The operation of a computing device, such as a web server or a smart phone, frequently depends on the timing of a duration of some occurrence. Occurrences can include a communication involving a transmission and a reception, a performance of a procedure, a user input/output (I/O) exchange to provide user output and accept user input, and the like. The duration of an occurrence is defined by an initiating event and a terminating event. Thus, respective examples of corresponding terminating events include a signal arrival, a completion of a procedure, and a detection of user input. Computing devices can convert an occurrence having some duration to a digital representation of the corresponding elapsed time using a time-to-digital converter (TDC).
Conventional TDCs provide a TDC output value from an encoder using a ring oscillator that is coupled to at least two different counters. The ring oscillator includes a series of inverters. The series of inverters changes a ring oscillator output value as a ring oscillator signal propagates along the series of inverters. At the last inverter of the series, the ring oscillator signal is looped back to the first inverter to form the ring oscillator. After the last inverter of the series, the ring oscillator signal is further coupled to an end counter having an end counter value that keeps track of how many times the ring oscillator signal has looped through the ring oscillator.
Conventional TDCs also include multiple flip-flops. Each respective flip-flop of a first set of flip-flops corresponds to a respective inverter of the series of inverters of the ring oscillator. At the termination of an occurrence being timed, a respective flip-flop samples an output of each respective inverter along the series of inverters to obtain the ring oscillator output value. A second set of flip-flops is employed to sample the end counter value from the end counter. The encoder receives the ring oscillator output value via the first set of flip-flops corresponding to the series of inverters and the end counter value via the second set of flip-flops corresponding to the end counter.

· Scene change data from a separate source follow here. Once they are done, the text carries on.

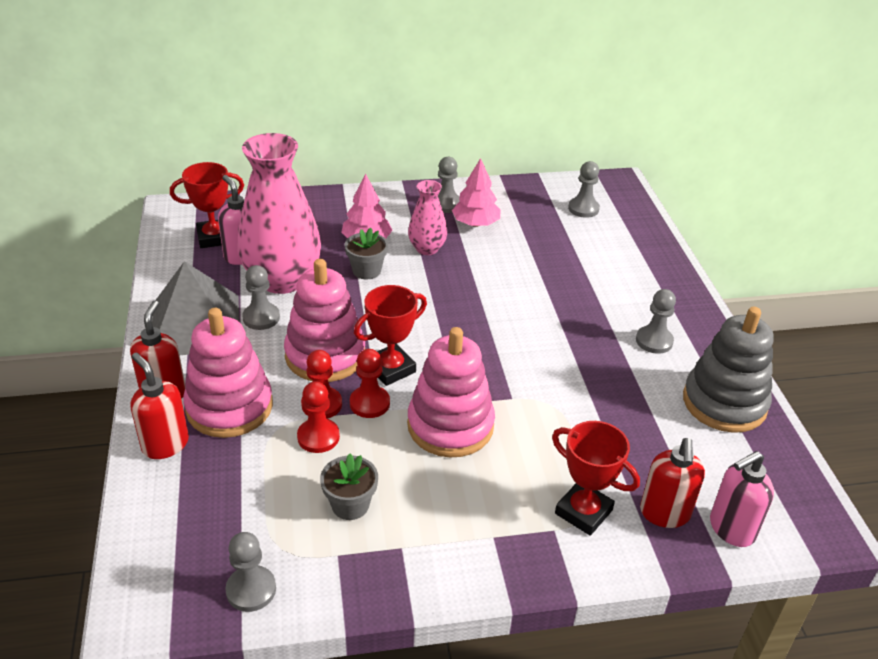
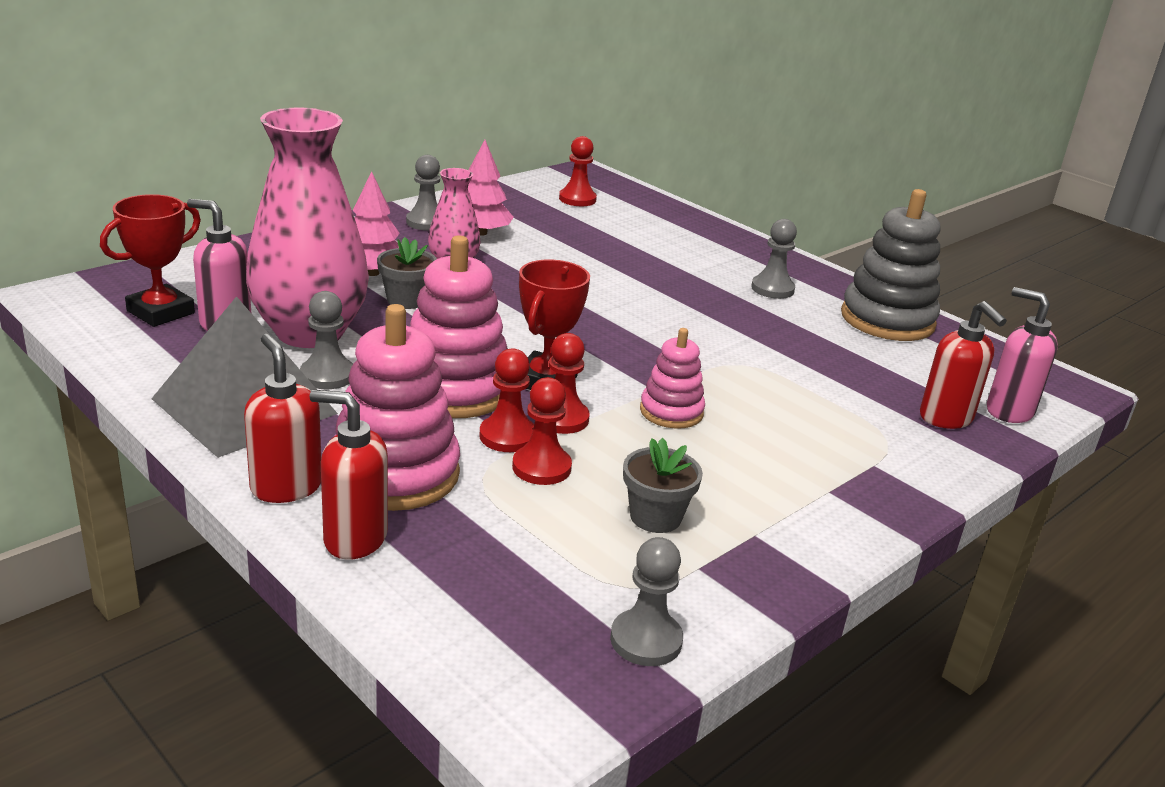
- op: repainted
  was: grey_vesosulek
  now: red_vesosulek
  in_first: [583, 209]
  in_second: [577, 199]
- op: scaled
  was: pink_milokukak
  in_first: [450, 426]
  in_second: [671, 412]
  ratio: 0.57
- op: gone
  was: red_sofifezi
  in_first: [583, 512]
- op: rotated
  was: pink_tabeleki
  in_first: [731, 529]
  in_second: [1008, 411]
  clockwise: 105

From the ring oscillator output value and the end counter value, the encoder produces the TDC output value.
However, there is signaling ambiguity between the ring oscillator and the end counter. There is a timing problem for the ring oscillator signal after the last inverter of the ring oscillator and just before the end counter. The arrival of the signal to trigger the end counter is subject to some degree of uncertainty, such as when the time of the terminating event is near the time of triggering the end counter. Consequently, at least one additional, interior counter is included as part of the conventional TDC near the middle of the ring oscillator. This interior counter receives a signal from an interior inverter of the series of inverters to track an interior counter value as a check against the end counter value of the end counter. To decipher which counter currently has a correct counter value, the encoder also includes error correction logic.

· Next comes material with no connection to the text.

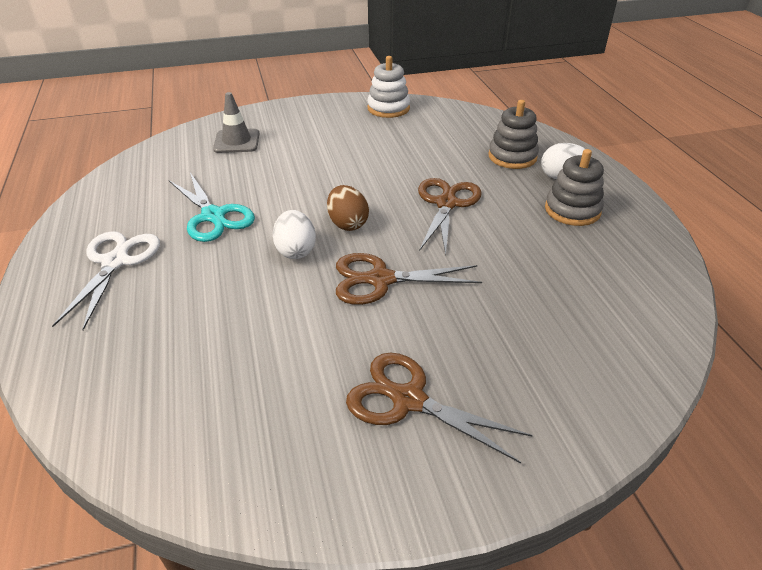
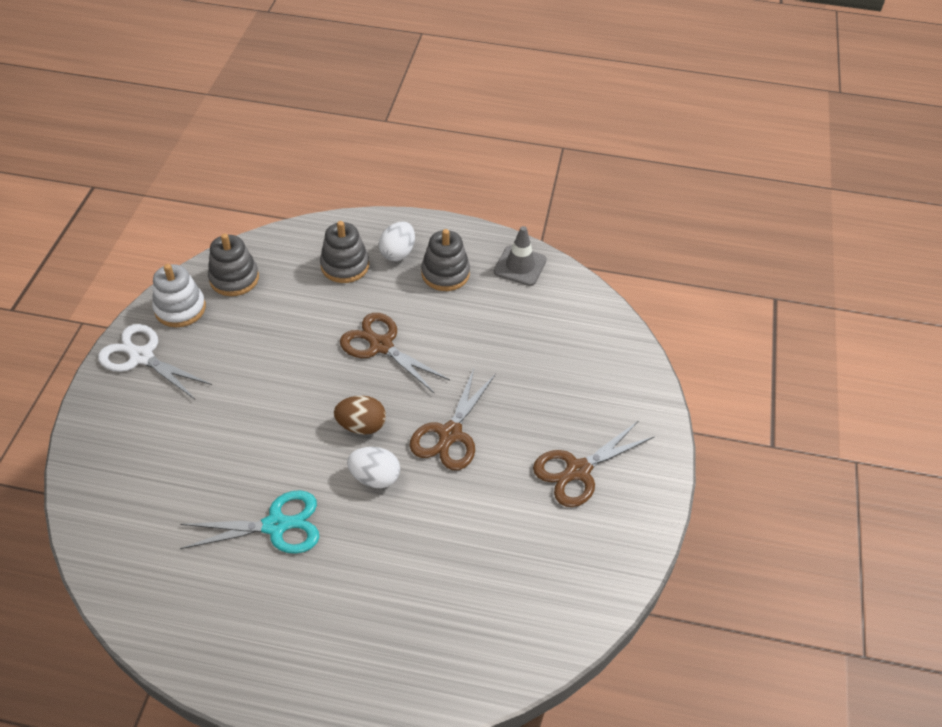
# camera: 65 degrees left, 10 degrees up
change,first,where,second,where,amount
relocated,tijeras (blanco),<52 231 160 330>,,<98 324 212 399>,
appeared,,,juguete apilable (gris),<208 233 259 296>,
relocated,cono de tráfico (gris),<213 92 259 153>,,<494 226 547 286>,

Unfortunately, implementing both the interior counter and the error correction logic involves deploying numerous additional circuit devices on a TDC portion of an integrated circuit (IC) chip. These additional circuit devices increase both the cost and the complexity of designing and producing the integrated circuit chip. Further, operating these additional circuit devices generates more heat and increases the power demands of the integrated circuit chip, which together reduce the battery life of the computing device in which the integrated circuit chip is functioning.